Indomethacin: The Interplay between Structural Relaxation, Viscous Flow and Crystal Growth.

Non-isothermal differential scanning calorimetry (DSC) was used to study the influences of particle size (d) and heating rate (q) on the structural relaxation, crystal growth and decomposition kinetics of amorphous indomethacin. The structural relaxation and decomposition processes exhibited d-independent kinetics, with the q dependences based on the apparent activation energies of 342 and 106 kJ·mol, respectively. The DSC-measured crystal growth kinetics played a dominant role in the nucleation throughout the total macroscopic amorphous-to-crystalline transformation: the change from the zero-order to the autocatalytic mechanism with increasing q, the significant alteration of kinetics, with the storage below the glass transition temperature, and the accelerated crystallization due to mechanically induced defects. Whereas slow q led to the formation of the thermodynamically stable γ polymorph, fast q produced a significant amount of the metastable α polymorph. Mutual correlations between the macroscopic and microscopic crystal growth processes, and between the viscous flow and structural relaxation motions, were discussed based on the values of the corresponding activation energies.
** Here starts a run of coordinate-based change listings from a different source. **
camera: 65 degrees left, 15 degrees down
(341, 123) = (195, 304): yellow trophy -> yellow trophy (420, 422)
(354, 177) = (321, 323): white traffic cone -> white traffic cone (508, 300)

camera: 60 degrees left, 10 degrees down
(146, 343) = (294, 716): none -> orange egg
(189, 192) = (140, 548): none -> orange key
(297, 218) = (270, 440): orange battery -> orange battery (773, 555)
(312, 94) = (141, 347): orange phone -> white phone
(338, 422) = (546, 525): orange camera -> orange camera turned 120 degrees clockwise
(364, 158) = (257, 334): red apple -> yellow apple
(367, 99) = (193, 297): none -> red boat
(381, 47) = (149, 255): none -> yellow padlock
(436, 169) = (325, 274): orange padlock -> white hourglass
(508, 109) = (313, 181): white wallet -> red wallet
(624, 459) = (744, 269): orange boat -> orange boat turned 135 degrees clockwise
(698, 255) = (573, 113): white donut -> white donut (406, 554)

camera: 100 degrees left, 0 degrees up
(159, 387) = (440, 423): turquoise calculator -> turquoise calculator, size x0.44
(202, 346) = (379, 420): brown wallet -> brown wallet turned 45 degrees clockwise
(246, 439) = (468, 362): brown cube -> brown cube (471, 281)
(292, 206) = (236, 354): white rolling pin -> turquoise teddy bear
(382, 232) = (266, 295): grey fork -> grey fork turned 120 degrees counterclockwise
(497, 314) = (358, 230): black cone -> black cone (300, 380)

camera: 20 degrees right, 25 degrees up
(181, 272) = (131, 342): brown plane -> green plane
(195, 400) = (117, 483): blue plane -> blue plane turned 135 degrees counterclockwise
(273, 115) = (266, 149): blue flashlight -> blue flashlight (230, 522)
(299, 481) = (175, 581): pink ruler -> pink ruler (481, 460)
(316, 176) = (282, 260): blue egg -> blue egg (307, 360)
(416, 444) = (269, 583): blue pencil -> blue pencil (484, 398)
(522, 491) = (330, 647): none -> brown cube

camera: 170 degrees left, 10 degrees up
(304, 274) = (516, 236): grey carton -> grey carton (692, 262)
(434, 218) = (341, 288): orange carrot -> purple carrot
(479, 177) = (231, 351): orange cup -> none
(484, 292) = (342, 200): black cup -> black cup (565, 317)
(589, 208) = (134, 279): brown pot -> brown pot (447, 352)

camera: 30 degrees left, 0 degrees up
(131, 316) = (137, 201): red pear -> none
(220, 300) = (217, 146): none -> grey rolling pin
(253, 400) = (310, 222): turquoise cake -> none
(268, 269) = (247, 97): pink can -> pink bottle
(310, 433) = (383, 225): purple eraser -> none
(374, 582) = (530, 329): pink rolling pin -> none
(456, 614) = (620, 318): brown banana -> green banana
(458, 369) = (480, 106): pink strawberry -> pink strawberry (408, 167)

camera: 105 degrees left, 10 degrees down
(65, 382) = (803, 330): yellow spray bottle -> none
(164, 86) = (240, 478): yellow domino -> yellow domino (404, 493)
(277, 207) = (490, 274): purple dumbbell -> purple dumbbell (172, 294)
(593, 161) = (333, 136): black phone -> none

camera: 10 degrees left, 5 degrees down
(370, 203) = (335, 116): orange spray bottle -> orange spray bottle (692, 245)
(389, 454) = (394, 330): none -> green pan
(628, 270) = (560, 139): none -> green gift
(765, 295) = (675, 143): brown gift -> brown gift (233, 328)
Notably, this approach helped us to distinguish between particular crystal growth modes in the case of the powdered indomethacin materials. Ediger's decoupling parameter was used to quantify the relationship between the viscosity and crystal growth. The link between the cooperativity of structural domains, parameters of the Tool-Narayanaswamy-Moynihan relaxation model and microscopic crystal growth was proposed.